**Work request**
Print all the data that follows exactly, images excluded.

Records contained in a dataset:
**********

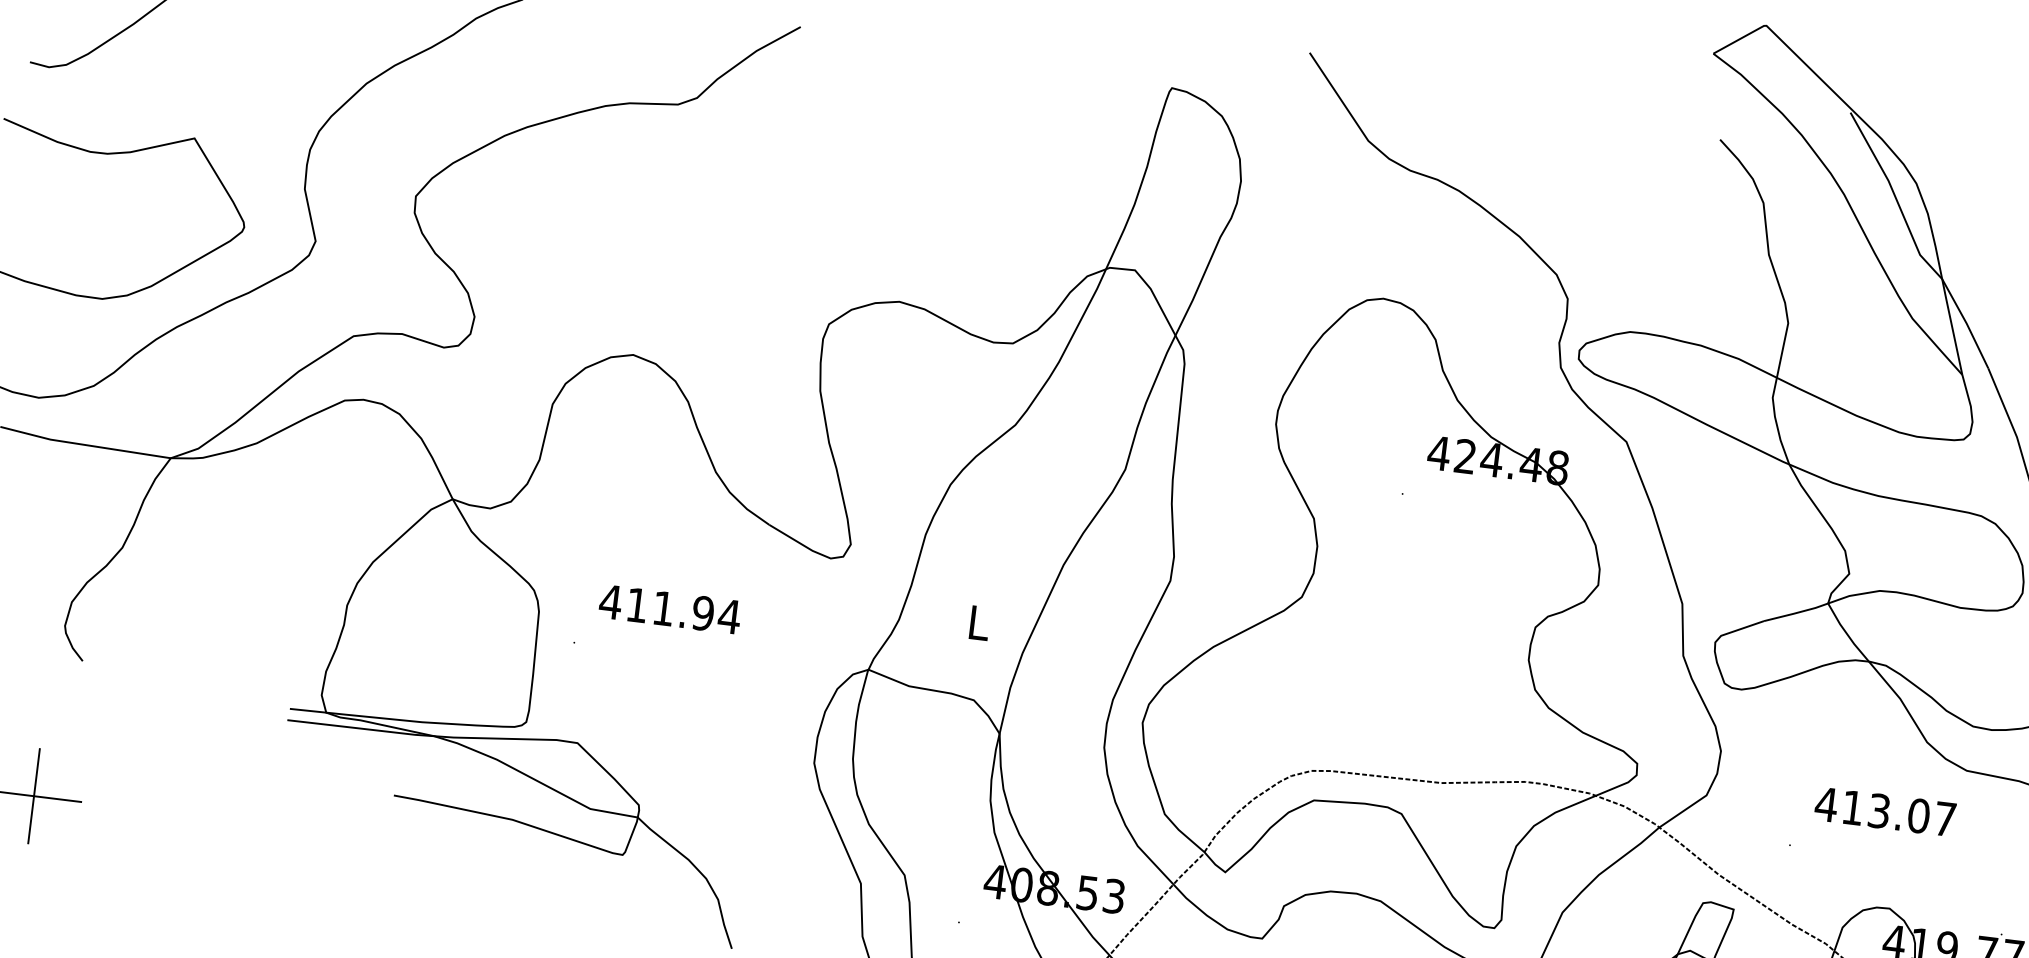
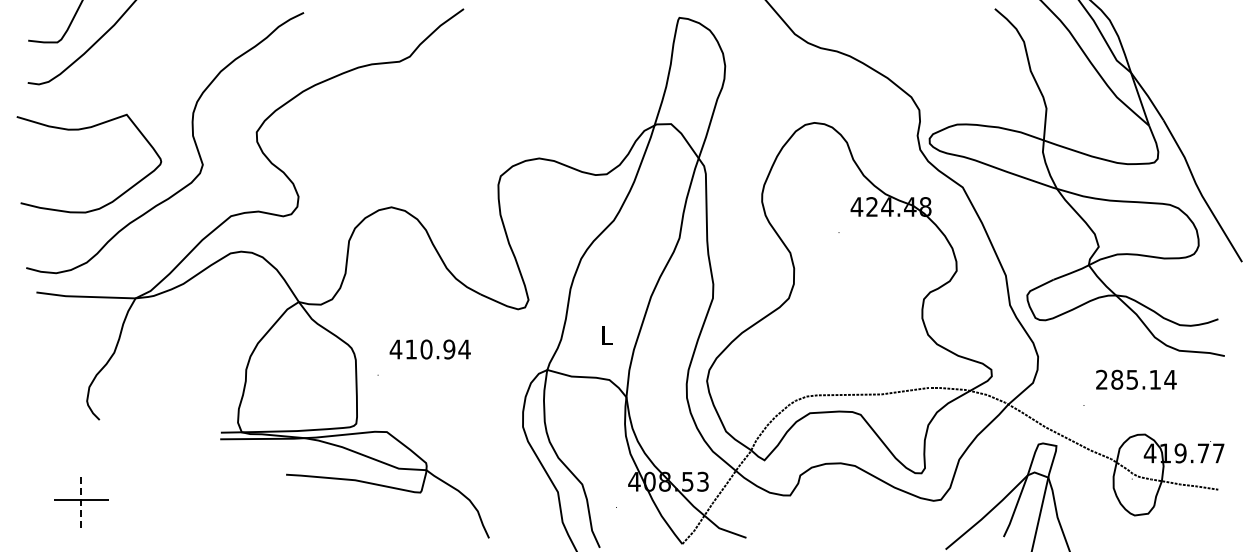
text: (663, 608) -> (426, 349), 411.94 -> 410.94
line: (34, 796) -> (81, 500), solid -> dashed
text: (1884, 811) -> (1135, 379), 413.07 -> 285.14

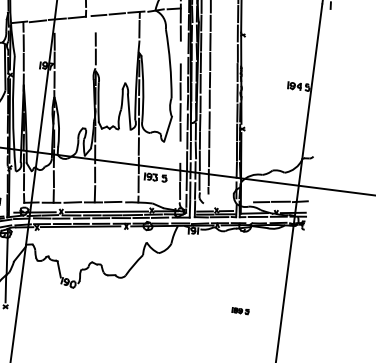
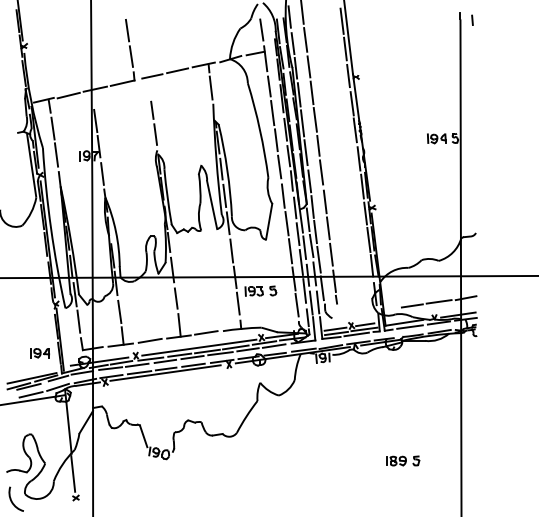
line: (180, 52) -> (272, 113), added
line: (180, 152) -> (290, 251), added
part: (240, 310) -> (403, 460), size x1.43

**********

**Response area**
text: (663, 608) -> (426, 349), 411.94 -> 410.94
line: (34, 796) -> (81, 500), solid -> dashed
text: (1884, 811) -> (1135, 379), 413.07 -> 285.14

line: (180, 52) -> (272, 113), added
line: (180, 152) -> (290, 251), added
part: (240, 310) -> (403, 460), size x1.43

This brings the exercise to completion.